Le retour du politique dans le discours national : implications pour la résilience nationale pendant la guerre

Jérusalem, Israël-novembre 2023

Image Source : Shutterstock

by Meir Elran , Anat Shapira

First Published in: Mar.06,2024

May.07, 2024

Cinq mois après le début de la guerre, il semble que les divisions politiques et sociales du 6 octobre soient revenues sur le devant de la scène. La plupart des questions sont liées à ce qui se passe sur le champ de bataille, à l'avenir de la guerre et au sort des otages. Cela pourrait avoir de graves conséquences quant à la résistance sociale et la sécurité nationale d'Israël.

 

Les conflits politiques et la polarisation sont, depuis peu, de retour au cœur du discours public et médiatique en Israël. Si certains considèrent cette dynamique comme le signe d'un retour à potentielle normalité (ce qui reste un aspect positif en temps de guerre), elle est aussi source d’importants défis pour la résilience de la société israélienne. Un discours polarisant compromet la solidarité sociale, affaiblit la confiance envers les autorités publiques et le processus de prise de décision et sème le doute quant aux motivations des organismes de la société civile. Dans ces conditions, les dirigeants et les hommes politiques israéliens devraient se montrer attentifs à la situation tout en d'évitant de renforcer un discours politique toxique et néfaste. Ils devraient avant tout veiller à ne pas mentionner des questions sensibles liées à la guerre (dont les désaccords sont parfaitement légitimes) comme étant des enjeux politiques controversés, tel que, par exemple, les situations des otages.

 

Ces dernières semaines, les tensions politiques et sociales au sein de la société israélienne se sont intensifiées, se retrouvant au milieu des débats publics et médiatiques en Israël. Avant cela, la nation était préoccupée par les enjeux de la guerre, forgeant ainsi une certaine unité autour de celle-ci. Récemment, la crise socio-politique en Israël, causée par les tentatives gouvernementales de réforme judiciaire ou de régime, est réapparue dans le débat public, notamment sur la gestion de la guerre à Gaza.

 

De manière générale, ces divisions se manifestent en partie dans le contexte du gouvernement en place, de ses priorités et de sa conduite et les aspects civils de la guerre. Nous pouvons prendre pour exemple, le budget de l'État qui a récemment été approuvé dès sa première lecture par la Knesset, ou encore la création d’amendements à la loi relative au service militaire. À cela s'ajoutent des insultes personnelles que s'échangent les hommes politiques et des allégations selon lesquelles le premier ministre souhaiterait prolonger la guerre pour des motifs personnels. On reproche à ce dernier, de ne pas vouloir prioriser la libération des otages détenus à Gaza, puisque la plupart ne font pas partie de sa base de soutien habituelle.

 

Parallèlement, les divergences politiques se sont intensifiées, créant une fracture entre ceux qui prônent une "victoire militaire totale" pour renverser l'Hamas et ceux qui mettent l'accent sur la libération des otages. La campagne publique des familles des otages contre le gouvernement s'est également amplifiée, notamment par des tensions internes qui pourraient prendre une dimension politique. La montée en puissance du discours politique sur les réseaux sociaux, comprend des accusations visant à discréditer les familles des otages,comme le révèle un rapport de l'organisation Fake Reporter. Ce rapport affirme que des influenceurs des médias sociaux soutenant le Premier ministre ont tenté de nuire aux campagnes des familles des otages.

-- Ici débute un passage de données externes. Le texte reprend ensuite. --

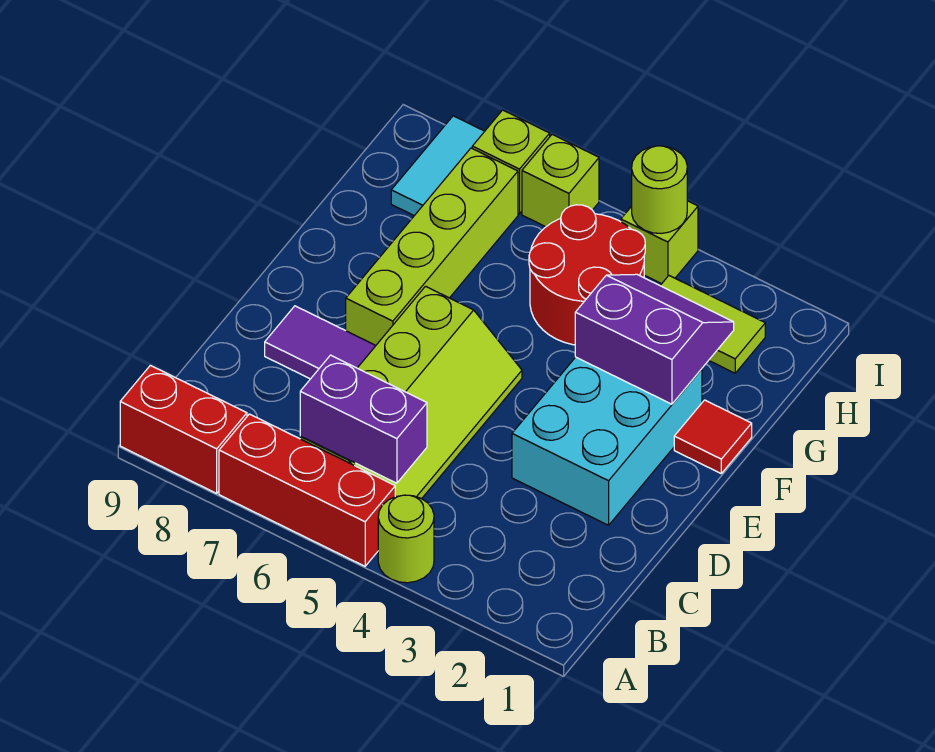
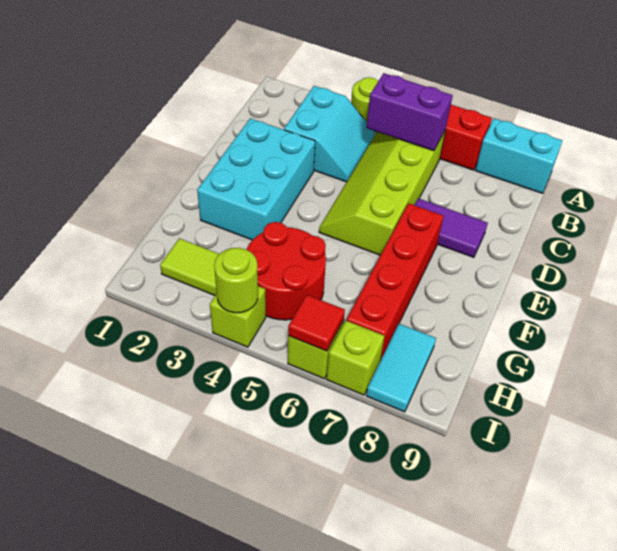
red brick A8:A9 level 1 -> cyan brick A8:A9 level 1
none -> cyan slope B3:C4 level 1 top 3
lime brick E7:H7 level 1 -> red brick E7:H7 level 1
red tile F1 level 1 -> red tile I6 level 2
purple slope F2:G3 level 2 top F -> none

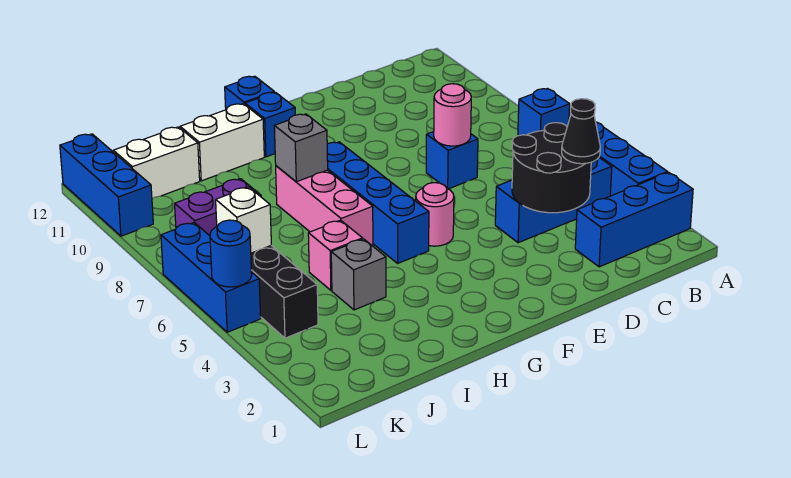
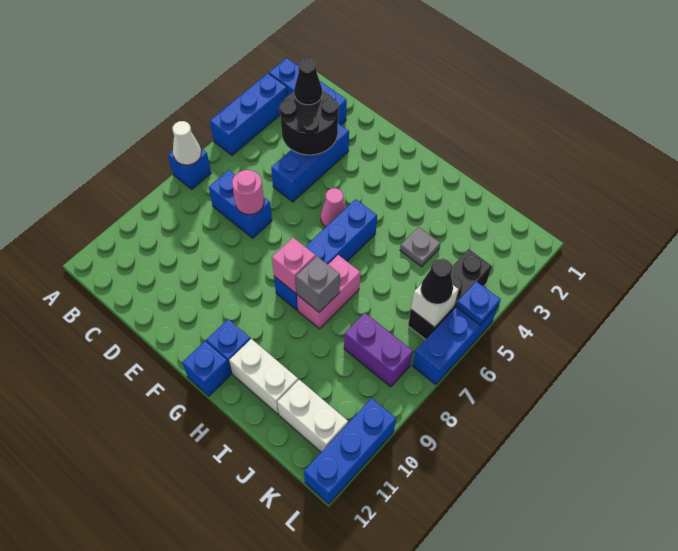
none -> white cone A7 level 2
blue brick B4:D4 level 1 -> blue brick D3:D5 level 1
blue brick D7 level 1 -> blue brick C7:D7 level 1
pink round brick F5 level 1 -> pink cone F5 level 1
pink brick H6:H8 level 1 -> pink brick H7:H8 level 1
grey brick I4 level 1 -> grey plate I4 level 1
pink brick I5 level 1 -> pink brick G8 level 2
none -> black cone K6 level 3
blue round brick L5 level 2 -> blue plate L5 level 2

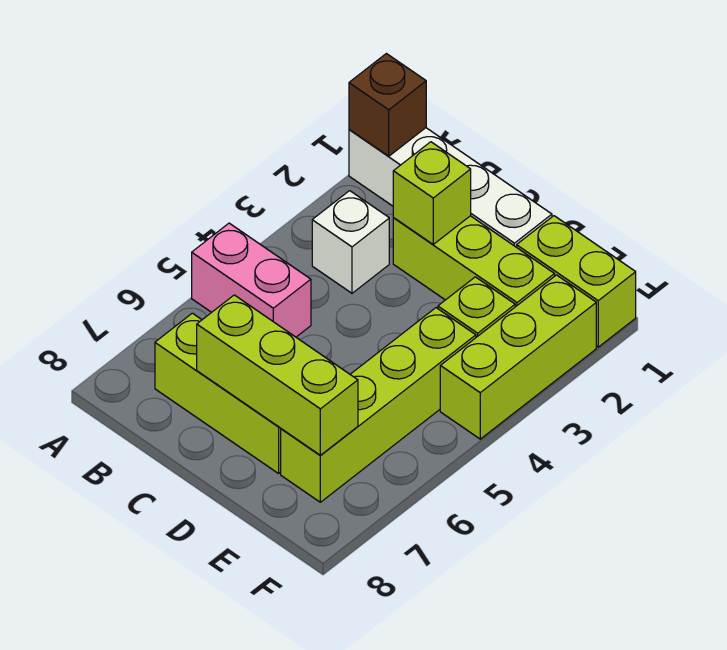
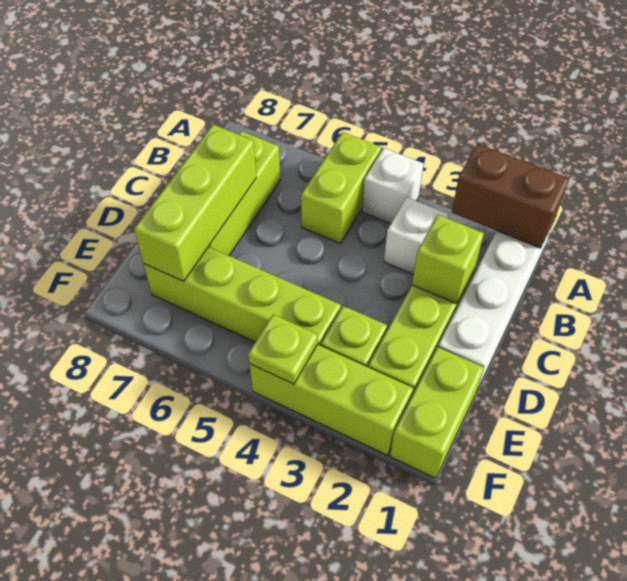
brown brick A1 level 2 -> brown brick A1:A2 level 2
none -> white brick A4 level 1
pink brick A5:B5 level 1 -> lime brick A5:B5 level 1
none -> lime plate F4 level 2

De même, la question de l'aide humanitaire aux habitants de la bande de Gaza a donné lieu à des manifestations dans les frontières, certaines étant si violentes qu'elles ont nécessitées l'intervention de la police. Le sujet de “l’après-guerre” fait également l'objet d'un débat politique important. Cela comprend notamment la proposition de l'extrême droite de reloger Gaza et les débats sur la faisabilité d'intégrer les factions palestiniennes aux accords futurs sur la gouvernance et la gestion civile de Gaza. Des recherches et des sondages ont montré que ces désaccords sont souvent liés aux positions politiques que ces personnes défendaient avant la guerre.(1)

 

Au début de la guerre, tout discours politique extrémiste était largement considéré comme inapproprié, mettant plutôt l'accent sur la promotion de l'unité nationale "Ensemble, nous vaincrons". Même la réalisation de sondages politiques était critiquée, bien que les sondages soient redevenus monnaie courante depuis. La résurgence des divergences politiques se manifeste à travers la reprise et l'élargissement des manifestations publiques, des deux côtés du spectre politique et sur une variété de sujets. Les manifestations appelant à la démission du premier ministre ont repris et de nombreuses organisations, telles que Kaplan Force et Brothers in Arms, ont annoncé leur intention d'intensifier leurs protestations. Dans ce contexte, 56 % des personnes interrogées lors du dernier sondage réalisé par l'Institut d'Études de Sécurité Nationale le 4 février, se disait très préoccupées par l'état de la société israélienne une fois la guerre terminée.

 

La réapparition du discours politique et des manifestations dans la société israélienne pourrait être considérée comme un signe positif de relance après le traumatisme collectif des événements du 7 octobre. Des travaux scientifiques reconnaissent le phénomène du "ralliement autour du drapeau" : lorsque les valeurs fondamentales d'une société sont menacées par une crise, le public se rassemble et soutient inconditionnellement les décisions des dirigeants politiques quant à la manière de résoudre cette crise. Juste après le 7 octobre, la société israélienne s'est unifiée pour soutenir les enjeux de la guerre et les forces de défense israéliennes, mettant de côté les déchirements et divisions préexistantes à l'attaque de l'Hamas. Cette union, qui perdure encore aujourd'hui, apparaît dans les médias grand public. Par ailleurs, au début de la guerre, les organisations de la société civile, y compris celles précédemment identifiées comme politiques, se sont associées et ont accepté de mettre de côté les discours politiques qui les divisaient. Alors que la guerre se transforme en un conflit de faible intensité, qui pourrait encore durer de nombreux mois, la société israélienne semble s'adapter à une "routine de guerre". Ce changement a entraîné une diminution du sentiment d'unité, ramenant les divisions sociopolitiques au premier plan du discours avec un regain de force.

 

 

La réapparition de différends politiques met à l'épreuve la résilience de la société israélienne et sa capacité à supporter une guerre intense qui perdure. La polarisation pourrait freiner la fin de la crise en Israël à plusieurs niveaux. Le discours polarisant affecte la solidarité sociale qui représente un élément essentiel de la résilience collective. Cette solidarité permet à la société de se rassembler et de collaborer, notamment par le biais d'engagement civique crucial, afin de réparer les dommages déjà présents où à venir.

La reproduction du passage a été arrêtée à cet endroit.